By the 1990s, the midnight movie experience became legend. In October of 1993, the movie made its television premiere on Fox, complete with its own audience participation shadow cast. This television experience was repeated for a few years on VH1, where the movie would occasionally drop back into the stage performance. Also in the 1990s, the fan club released an audience participation soundtrack dual CD (which didn’t sync up with my VHS copy). Websites sprung up solidifying the participation cues. The whole experience became an intellectual ritual for the weirdos. Though the audience participation was later included on the DVD and enhanced on the blu-ray, the number of theaters participating in The Rocky Horror Picture Show dwindled down.

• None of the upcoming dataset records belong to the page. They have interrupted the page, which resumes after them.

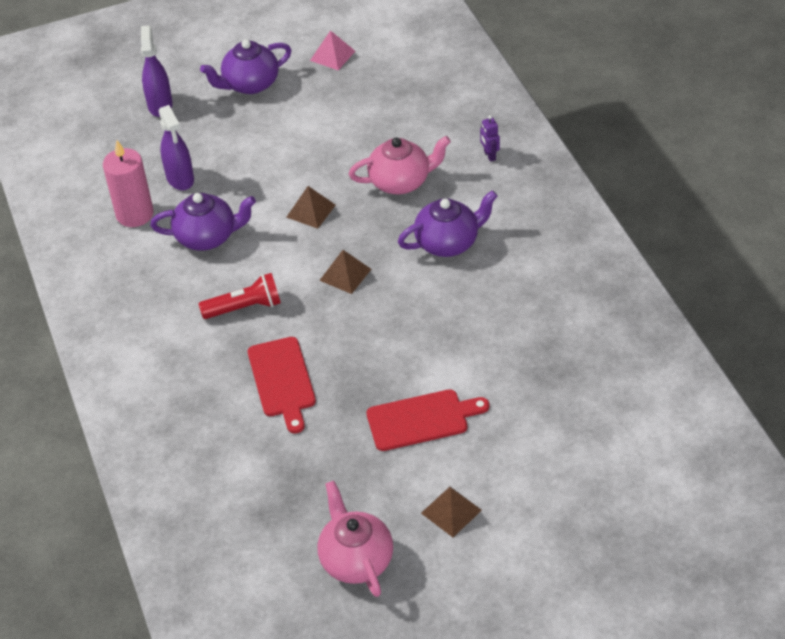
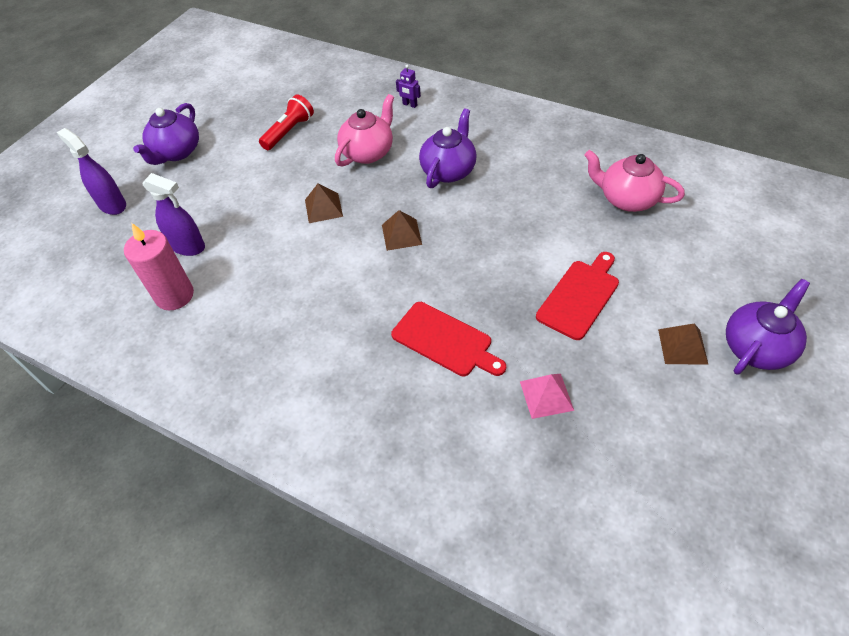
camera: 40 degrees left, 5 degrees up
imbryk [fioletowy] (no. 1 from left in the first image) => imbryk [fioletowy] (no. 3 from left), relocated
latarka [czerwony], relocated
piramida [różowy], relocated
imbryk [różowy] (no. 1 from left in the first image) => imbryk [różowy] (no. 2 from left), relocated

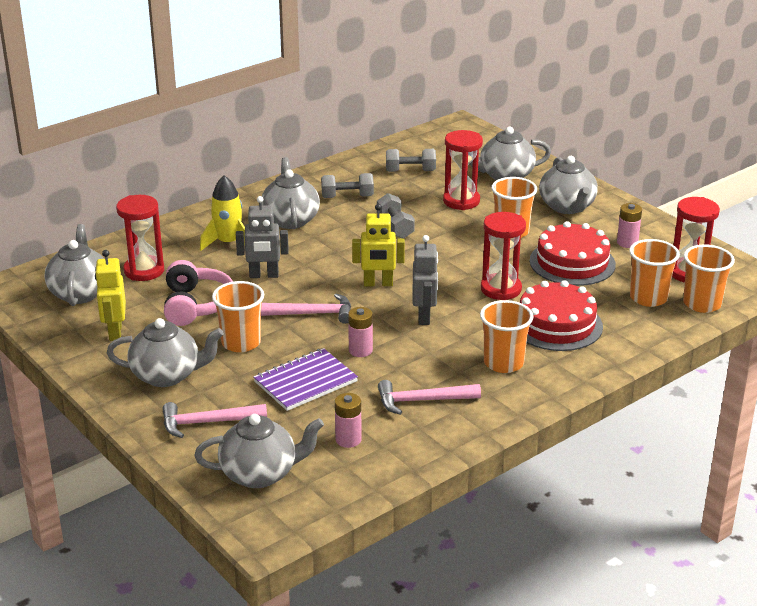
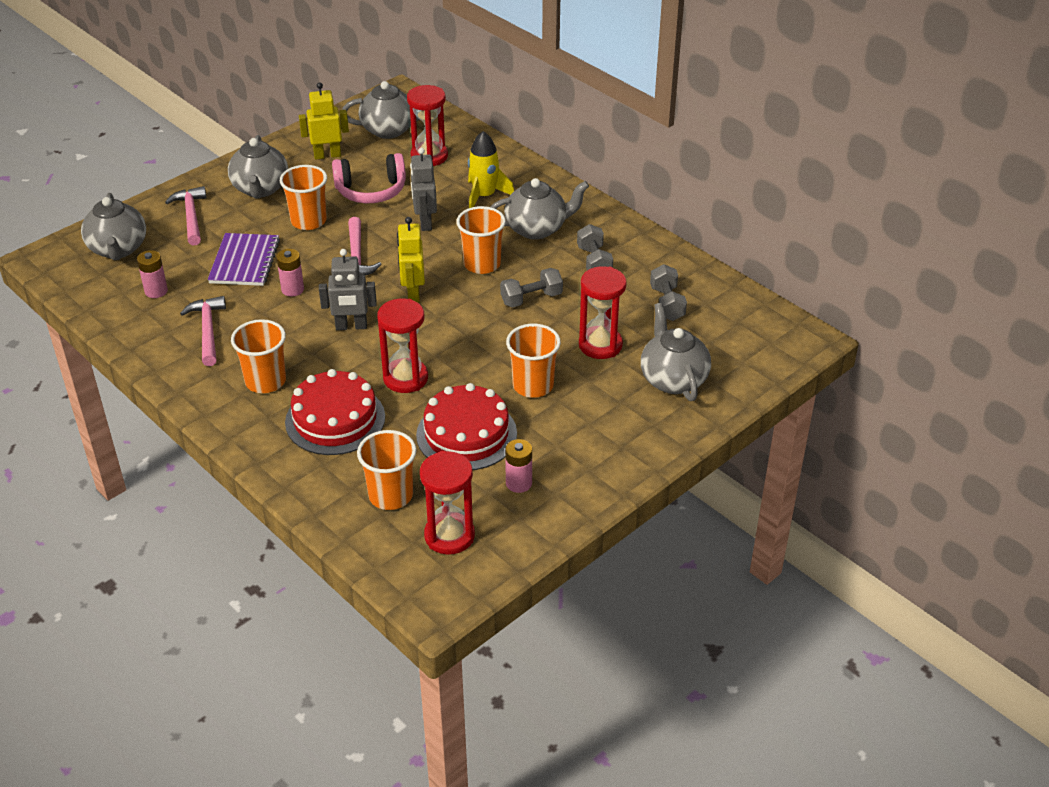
camera: 85 degrees right, 10 degrees up
imbryk [szary] (no. 6 from left) => nothing
szklanka [pomarańczowy] (no. 5 from left in the first image) => szklanka [pomarańczowy] (no. 4 from left), relocated
zeszyt [fioletowy], 45 degrees clockwise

Last night, Fox aired The Rocky Horror Picture Show: Let’s Do The Time Warp Again!, a reworking of the original movie (which was based on a stage musical) that acted as nostalgia for the 1990s nostalgia about the 1975 movie that was about the manipulation of our cultural past. Rather than being an original remake of the movie, LDTTWA overamplifies the film to make its points hammerhead obvious. Where the acting in RHPS was stilted, campy, and full of pauses so deep they make William Shatner pregnant with jealousy, the acting in LDDTWA self-consciously overemphasizes both the pauses and the camp. Director Kenny Ortega and his choreographer borrow stagings and dance moves directly from the original film. If Barry Bostwick felt up his leg in Rose Tint My World, so did Ryan McCartan. If Richard O’Brien paused in the middle of a line delivery, Reeve Carney stopped the movie cold.
Not content with merely updating the film, Kenny Ortega haphazardly adds in a meta-context by making the movie a movie-within-a-movie played to an audience in a movie theater. Whenever there’s a notable callback, Ortega cuts back to the audience to deliver the well known…line. Last night’s film is so in debt to both the movie and the nostalgia that it forgets to have a point beyond “Remember The Rocky Horror Picture Show? Remember that it had stage callbacks? Wasn’t that fun?” In other words, LDTTWA misses the point of the original movie on a basic conceptual level.

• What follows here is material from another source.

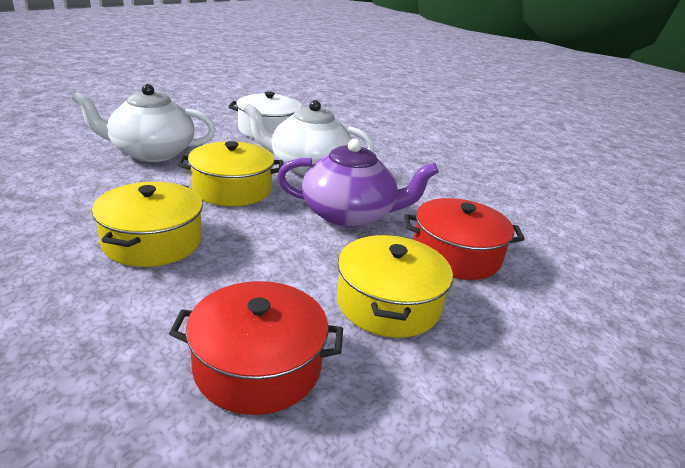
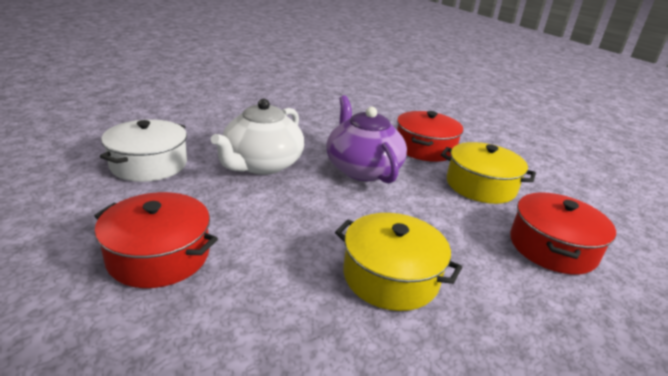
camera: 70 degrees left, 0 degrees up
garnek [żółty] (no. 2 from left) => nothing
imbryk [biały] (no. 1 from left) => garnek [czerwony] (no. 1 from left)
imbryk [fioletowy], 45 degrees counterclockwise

Simultaneously, last night, I saw a 15th anniversary screening of Third Antenna: A Documentary About The Radical Nature of Drag. Though filmed on a national tour with drag queens from all around American, Third Antenna had a large portion of drag queens in Seattle, many of whom – e.g. Ursula Android, Sylvia O’Stayformore – are still performing today. Seeing the movie 15 years later (with a Q&A featuring the director and several of the stars) is like watching a reunion. It seems almost like an act of nostalgia, but it is also about learning drag history. It’s a sociological document about where drag was in the modern consciousness at the time of its creation (1999-2001).

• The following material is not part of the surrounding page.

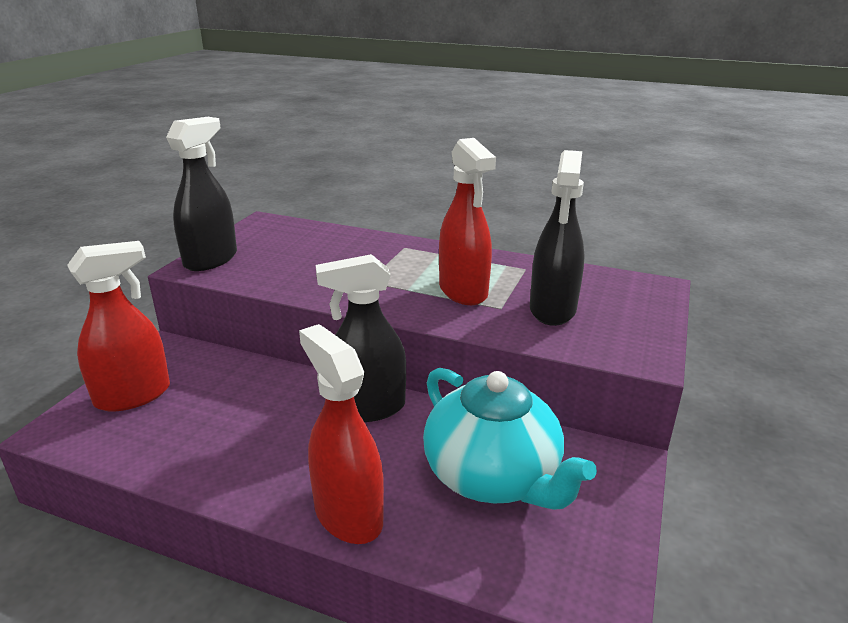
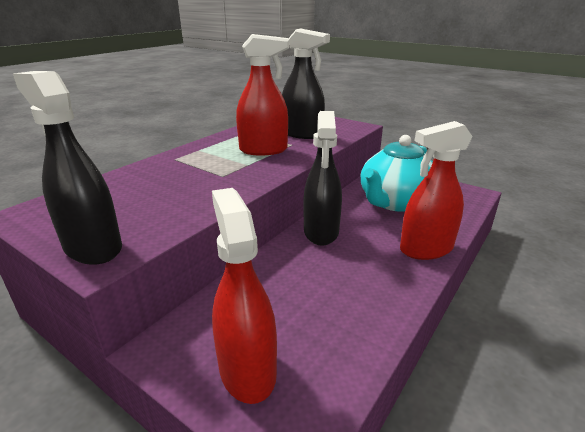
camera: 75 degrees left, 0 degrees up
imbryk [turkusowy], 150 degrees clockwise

Seeing these two creations back to back made me wonder about the difference between nostalgia and learning history. What is the difference between “Remember The Goonies? Wasn’t it awesome?” and “You should watch The Lost Boys because it was a cultural landmark for many outsiders at the time”? Learning about history isn’t nostalgia in and of itself, but nostalgia happens when learning the past becomes mindless consumption. Is an empty cultural reference an act of nostalgia? Is nostalgia for its own sake necessarily a bad thing?